Großes Einsparpotenzial
Das Bewusstsein für die Tragweite dieser „kleinen Idee“ entwickelte sich mit den ersten positiven Ergebnissen, die in GWG-Liegenschaften realisiert wurden und über den Erfahrungsaustausch mit anderen Wohnungsunternehmen mit gleicher Problemstellung. Mittlerweile wurden 750 Wohnungen mit indiControl ausgestattet. Alle Mieter können die Temperatur aktiv und an ihr Wärmeempfinden angepasst in den Räumen regeln und so ein deutlich verbessertes Wohnraumklima genießen.
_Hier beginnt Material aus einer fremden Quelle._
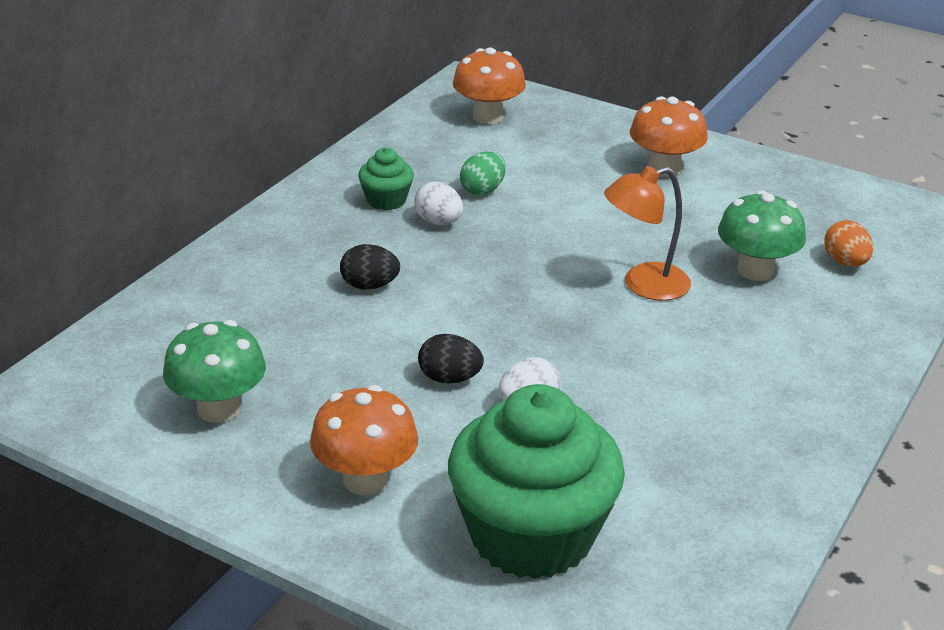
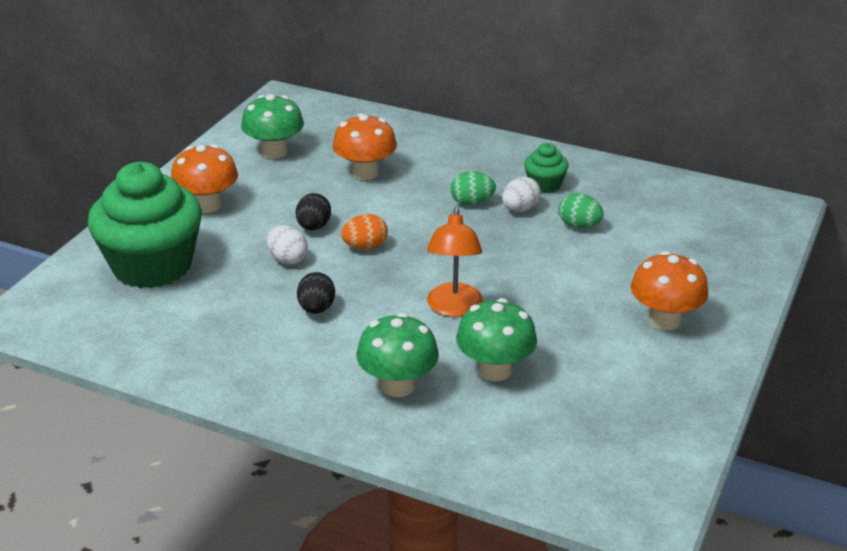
camera: 85 degrees right, 0 degrees up
(369, 286) = (421, 188): black egg -> black egg (316, 309)
(415, 252) = (472, 202): none -> green egg
(488, 116) = (715, 221): orange mushroom -> orange mushroom (365, 173)
(643, 285) = (454, 308): orange lamp -> orange lamp turned 150 degrees counterclockwise
(790, 333) = (398, 386): none -> green mushroom
(845, 262) = (526, 427): orange egg -> orange egg (365, 247)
Für die GWG Kassel ist allein das schon ein Erfolg.
Ein weiterer Erfolgsfaktor ist die Anerkennung der Effizienz des Systems durch die KfW. Bei der Beantragung von Fördermitteln kann indiControl als eine Maßnahme zur Energieeinsparung – und somit als förderfähige Investition – anerkannt werden. Bei den aktuell niedrigen Zinssätzen oder bei Nutzung eines Modernisierungskredites der KfW amortisiert sich die Investition in die Effizienzsteigerung des Einrohrheizsystems in weniger als zehn Jahren.
Bei anderen Unternehmen im Test
Aktuell testen auch die Joseph-Stiftung und die Baugenossenschaft Wiederaufbau eG indiControl in ihren Liegenschaften. Ziel der GWG ist es, mit den Testergebnissen eine valide Aussage zu den Energieeinsparungen treffen zu können. In den GWG-Liegenschaften konnte der Energieverbrauch mindestens um 19,2 % gesenkt werden, maximal um 34,2 %. Im Durchschnitt betrug die Verbrauchsminderung 27,2 % im nachgerüsteten Wohnungsbestand. Die GWG Kassel ist davon überzeugt, dass diese Ergebnisse durch die externen Tests bestätigt werden.
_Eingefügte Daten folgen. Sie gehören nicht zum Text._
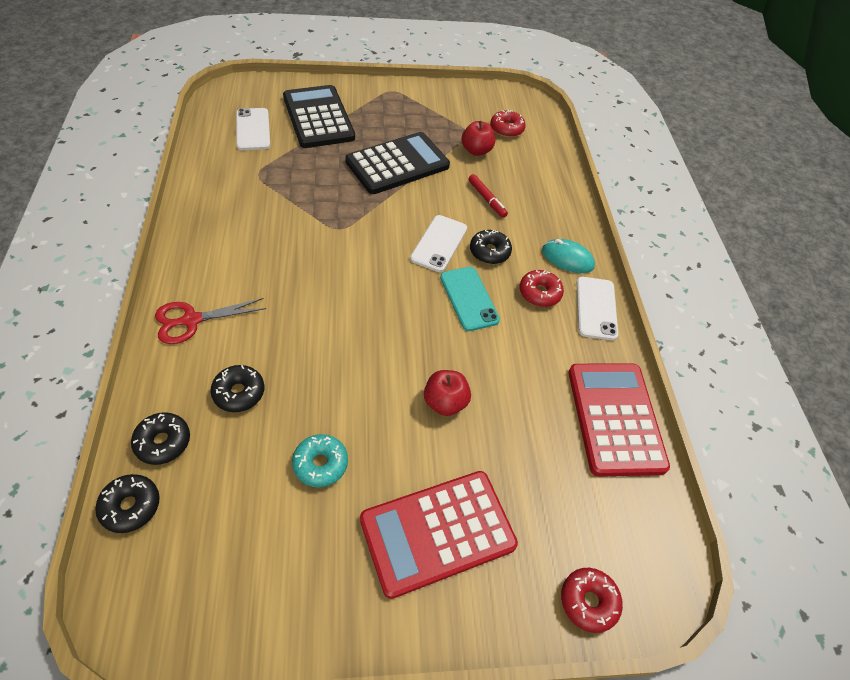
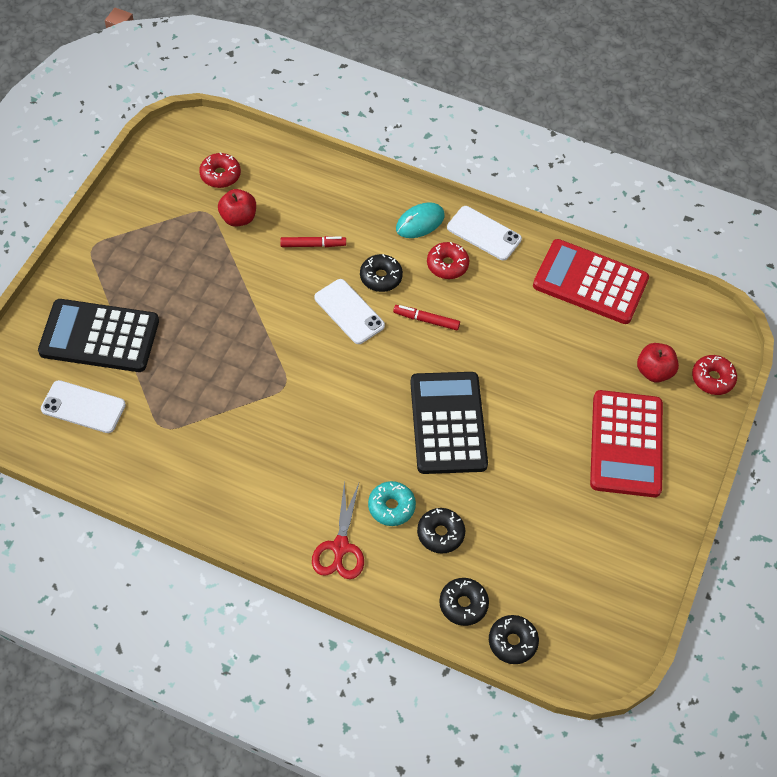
camera: 60 degrees left, 5 degrees up
(320, 464) = (536, 498): turquoise donut -> turquoise donut (391, 507)
(397, 164) = (219, 296): black calculator -> black calculator (448, 423)
(445, 402) = (522, 388): red apple -> red apple (654, 371)
(469, 298) = (426, 320): turquoise phone -> red marker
Vor allem für Gebäude, die demnächst energetisch modernisiert werden sollen, ist der Einbau von indiControl interessant. Die Alternative zur Modernisierung der Einrohrheizung ist der aufwendige und kostenintensive Ersatz durch eine Zweirohrheizung. indiControl hingegen kann schnell und einfach installiert werden. Die Mieter werden nicht beeinträchtigt. Die Investition für die Modernisierung des Einrohrheizsystems beträgt 975,80 Euro pro Wohneinheit (brutto). Von den Kosten pro Wohneinheit entfallen netto 320 Euro auf die Planungsleistung und die Lizenzgebühr und 500 Euro auf den Einbau von indiControl.
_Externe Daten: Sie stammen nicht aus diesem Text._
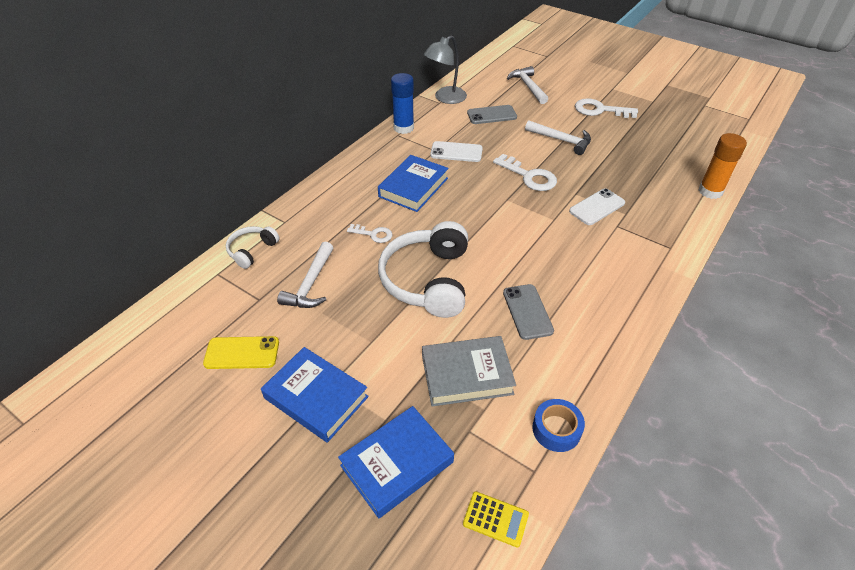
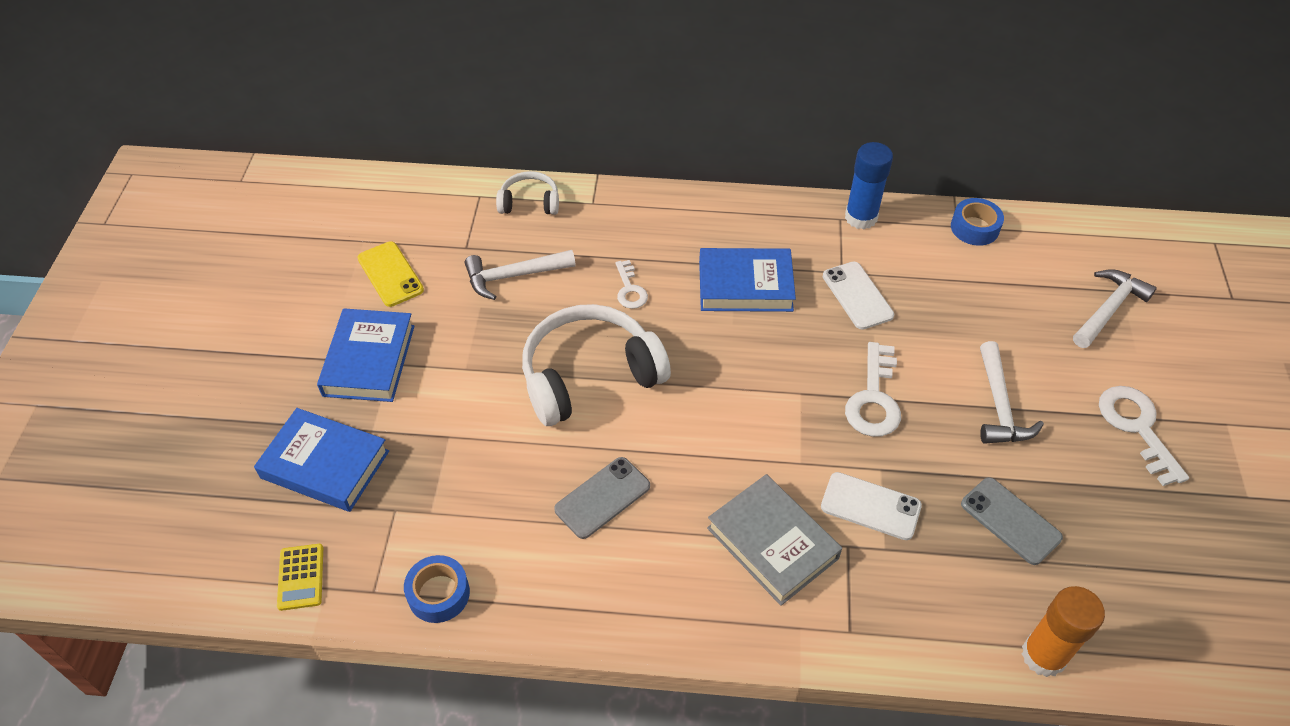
camera: 60 degrees right, 5 degrees up
(445, 98) = (974, 228): grey lamp -> blue tape
(467, 374) = (469, 476): grey book -> grey book (772, 543)
(491, 115) = (984, 297): grey phone -> grey phone (1010, 521)

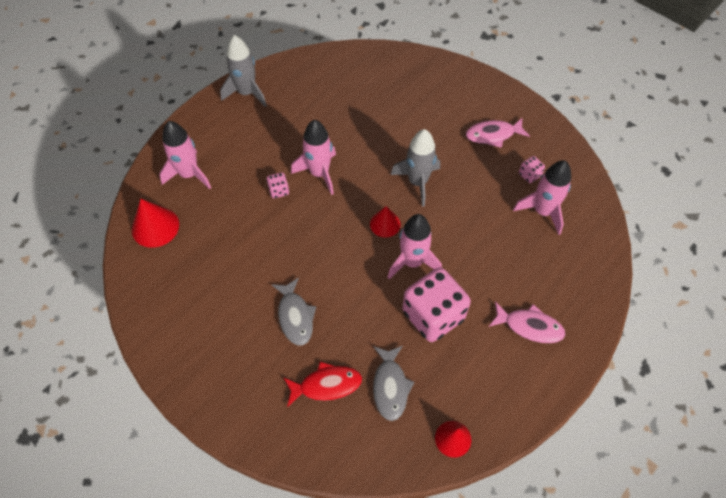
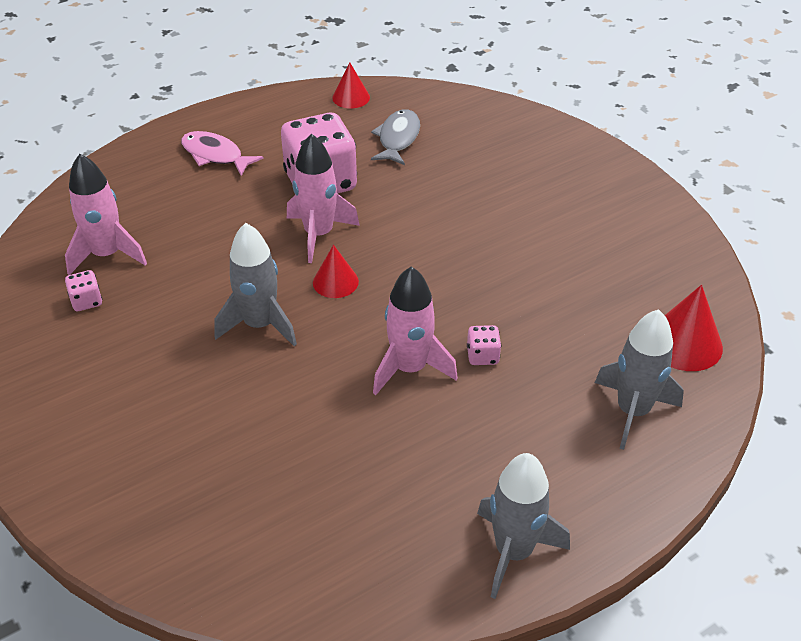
camera: 165 degrees left, 15 degrees down
(189, 174) = (632, 411): pink rocket -> grey rocket
(295, 316) = (490, 210): grey fish -> none
(326, 385) = (468, 151): red fish -> none
(493, 135) = (95, 369): pink fish -> none

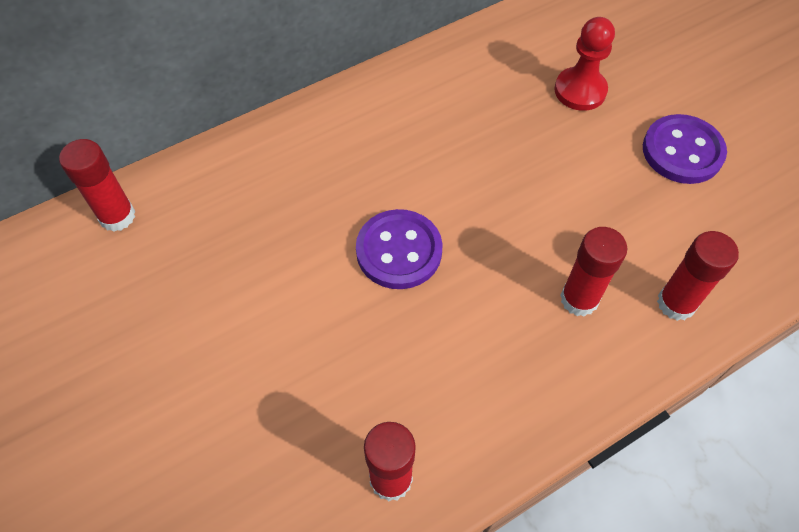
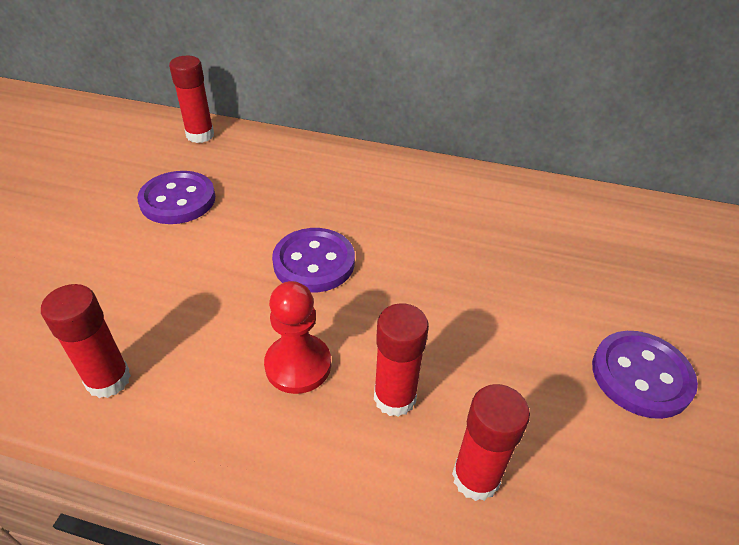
camera: 45 degrees right, 15 degrees down
(205, 297) = (178, 200): none -> purple button
(580, 91) = (594, 270): red pawn -> red pawn (298, 365)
Der Mieter einer 65 m2 großen Wohnung wird über einen Modernisierungszuschlag von ca. 10 Euro monatlich an den Kosten beteiligt. Demgegenüber stehen monatliche Energieeinsparungen von ca. 12 Euro (beim mittleren Einsparungspotenzial von 27,2 %). Neben dem Komfortgewinn senkt die Nachrüstung für den Mieter also die Wohnkosten Abb. 4.
Servicepaket
Bei der europaweiten Vermarktung und planerischen Betreuung der Kunden setzt die GWG Kassel auf ihre 100%ige Tochtergesellschaft GWG Service GmbH, die ein Servicepaket anbietet. Es beinhaltet:
- Vor-Ort-Analyse und Planung der baulichen Maßnahmen
- Prüfung der fachgerechten Umsetzung der baulichen Maßnahmen, die von dem beauftragenden Wohnungsunternehmen durchgeführt wurden
- Ermittlung des anlagenspezifischen Referenzwerts
- verschlüsselte Programmierung der Steuereinheit vor Ort
- System-Inbetriebnahme und Einweisung des Fachpersonals
- Technische Beratung in der Startphase
- Bewertung der Einsparungsergebnisse
- Zurverfügungstellung allgemeiner Kunden- bzw. Nutzerinformationen
- Übertragung des objektspezifischen Patentnutzungsrechts für indiControl
Zur Erstellung der planerischen Vorgaben zur Systeminstallation benötigt die GWG Service vor Planungsbeginn Gebäudegrundrisse und -schnitte für alle Geschosse im Maßstab 1 : 100, Raumflächen- und Raumvolumenberechnungen, Strangschemata der eingebauten Heizungsanlage, aktuelle Energiebedarfsberechnungen nach der maßgeblichen EnEV und Heizkostenabrechnungen für die letzten drei Abrechnungsperioden.